Vancouver-Mount Pleasant is a provincial electoral district for the Legislative Assembly of British Columbia, Canada. It was one of only two electoral districts to return an NDP MLA in the 2001 election when the NDP was nearly wiped off the electoral map, and it did so by a much wider margin than Vancouver-Hastings, the other seat to return a New Democrat.

The NDP routinely wins by over 40 points in this riding. Even during the 2001 landslide victory for the BC Liberals, the NDP won this riding by over 10 points, despite a massive province-wide turn away from the party.
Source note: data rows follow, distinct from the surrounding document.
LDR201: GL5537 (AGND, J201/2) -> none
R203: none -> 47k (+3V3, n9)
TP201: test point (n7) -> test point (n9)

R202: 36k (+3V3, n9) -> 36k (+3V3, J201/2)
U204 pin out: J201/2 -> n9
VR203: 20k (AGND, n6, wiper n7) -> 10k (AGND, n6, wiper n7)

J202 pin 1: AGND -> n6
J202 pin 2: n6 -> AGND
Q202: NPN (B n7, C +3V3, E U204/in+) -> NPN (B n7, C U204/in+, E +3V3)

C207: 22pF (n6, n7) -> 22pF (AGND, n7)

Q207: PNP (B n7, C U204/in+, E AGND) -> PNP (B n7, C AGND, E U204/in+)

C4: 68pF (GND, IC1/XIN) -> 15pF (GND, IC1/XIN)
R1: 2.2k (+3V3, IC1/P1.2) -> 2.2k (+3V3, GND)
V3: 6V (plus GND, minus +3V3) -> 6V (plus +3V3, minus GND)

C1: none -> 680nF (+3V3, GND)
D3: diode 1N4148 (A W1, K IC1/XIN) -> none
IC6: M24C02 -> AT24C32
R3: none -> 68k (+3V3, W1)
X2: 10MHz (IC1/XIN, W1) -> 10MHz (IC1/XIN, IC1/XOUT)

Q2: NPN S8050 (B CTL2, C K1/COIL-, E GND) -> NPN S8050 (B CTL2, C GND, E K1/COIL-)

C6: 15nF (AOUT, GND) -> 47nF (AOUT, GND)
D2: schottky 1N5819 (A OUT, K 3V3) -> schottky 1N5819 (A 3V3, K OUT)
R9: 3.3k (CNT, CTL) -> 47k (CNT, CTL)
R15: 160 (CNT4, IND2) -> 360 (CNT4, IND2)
Vancouver-Mount Pleasant is therefore considered one of the safest NDP seats in all of British Columbia.

This riding consists of its namesake neighbourhood Mount Pleasant, Vancouver and the eastern parts of downtown Vancouver including Chinatown and Downtown Eastside while the western parts of downtown make up the neighbouring riding of Vancouver-False Creek.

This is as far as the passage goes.